We can take a look at the first sample from \(X\) and \(y\).
X[0, :]
array([38, 2, 5, 1, 48, 5, 17, 22, 2, 7, 7, 1, 21, 1, 40, 5, 8,
3, 22, 1, 29, 8, 20, 23, 8, 1, 21, 1, 38, 4, 2, 1, 28, 11,
9, 15, 4, 2, 10, 2, 1, 16, 1, 36, 2, 5, 13, 4, 3, 1, 16,
1, 57, 64, 59, 65, 1, 21, 1, 34, 74, 33, 17, 5, 6, 4, 2, 5,
6, 1, 8, 12, 7, 1, 39, 4, 23, 4, 7, 17, 12, 5, 11, 2, 1,
8, 15, 1, 59, 64, 1, 21, 1, 55, 17, 25, 2, 15, 18, 2])
y[0, :]
array([0., 0., 0., 0., 0., 1., 0., 0., 0., 0., 0., 0., 0., 0., 0., 0., 0.,
0., 0., 0., 0., 0., 0., 0., 0., 0., 0., 0., 0., 0., 0., 0., 0., 0.,
0., 0., 0., 0., 0., 0., 0., 0., 0., 0., 0., 0., 0., 0., 0., 0., 0.,
0., 0., 0., 0., 0., 0., 0., 0., 0., 0., 0., 0., 0., 0., 0., 0., 0.,
0., 0., 0., 0., 0., 0., 0., 0., 0., 0., 0., 0., 0., 0., 0., 0., 0.,
0., 0., 0., 0., 0., 0., 0.], dtype=float32)
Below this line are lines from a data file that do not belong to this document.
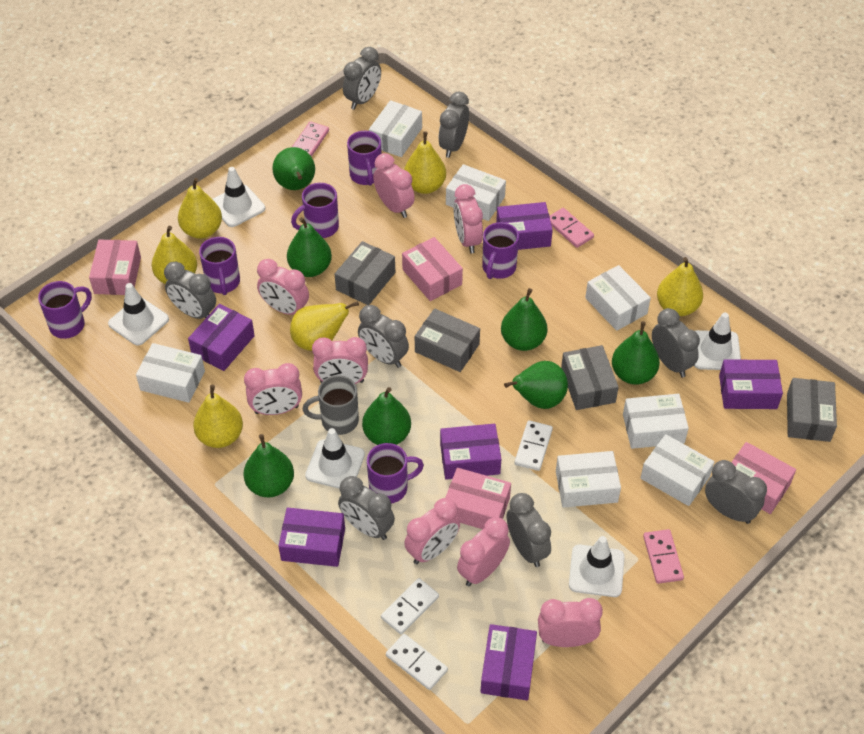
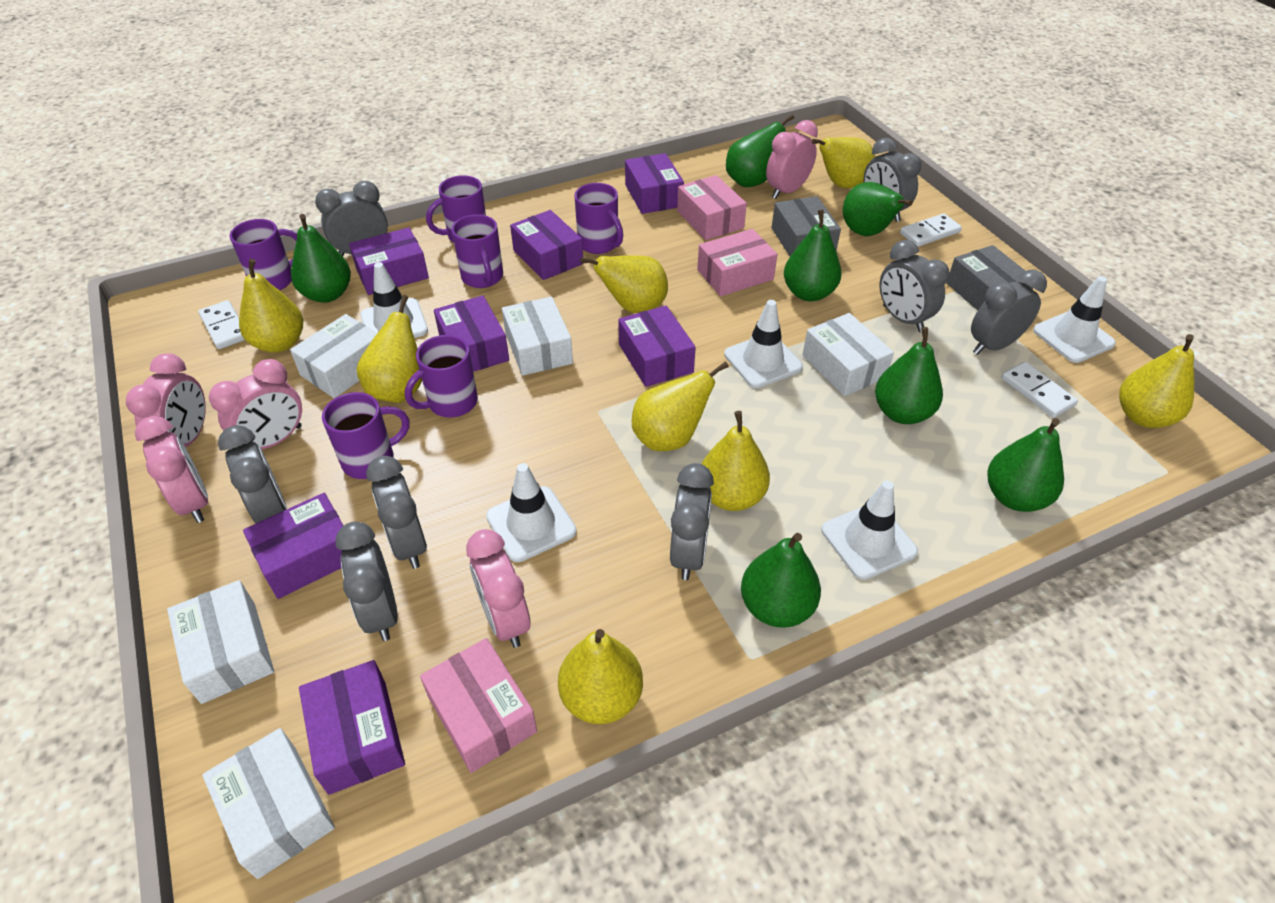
grey box: 4 -> 2
grey mug: 1 -> 0
pink box: 4 -> 3
pink clock: 8 -> 5
pink domino: 3 -> 0
purple box: 6 -> 7
white box: 7 -> 5
yellow pear: 6 -> 8

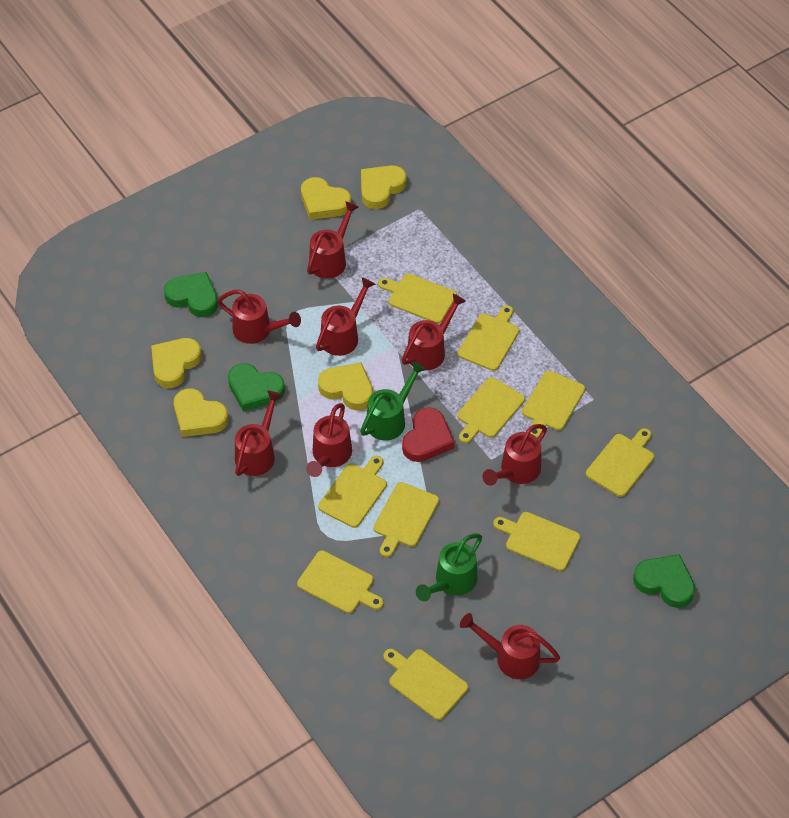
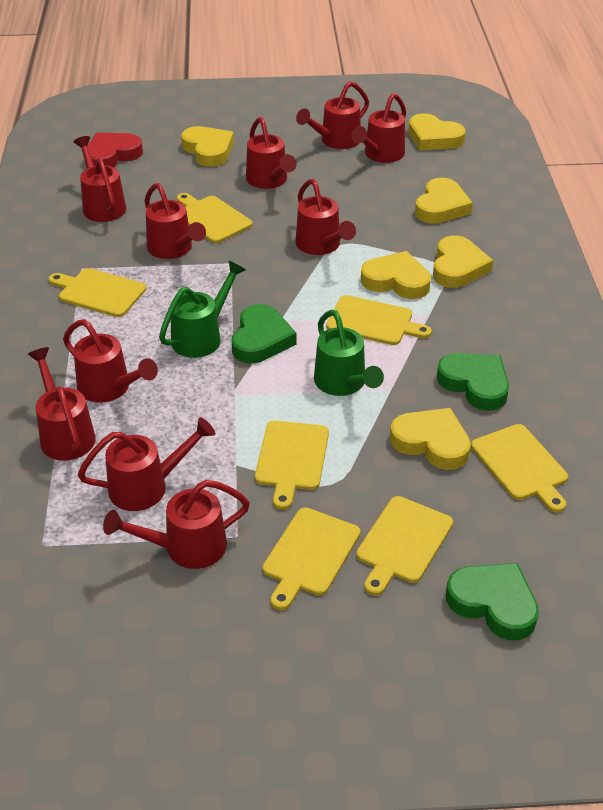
red watering can: 8 -> 10
yellow cutting board: 10 -> 7
yellow heart: 5 -> 6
Building the LSTM network¶
Now we can start building the network. Before we feed the tokens into the LSTM cell we will use an embedding. This allows the network to self-interpret the meaning of each token in its own learnable space.
from keras import layers
from keras.models import Model
from keras.optimizer_v2.rmsprop import RMSprop
n_units = 256
embedding_size = 100
text_in = layers.Input(shape=(None,))
x = layers.Embedding(num_chars, embedding_size,)(text_in)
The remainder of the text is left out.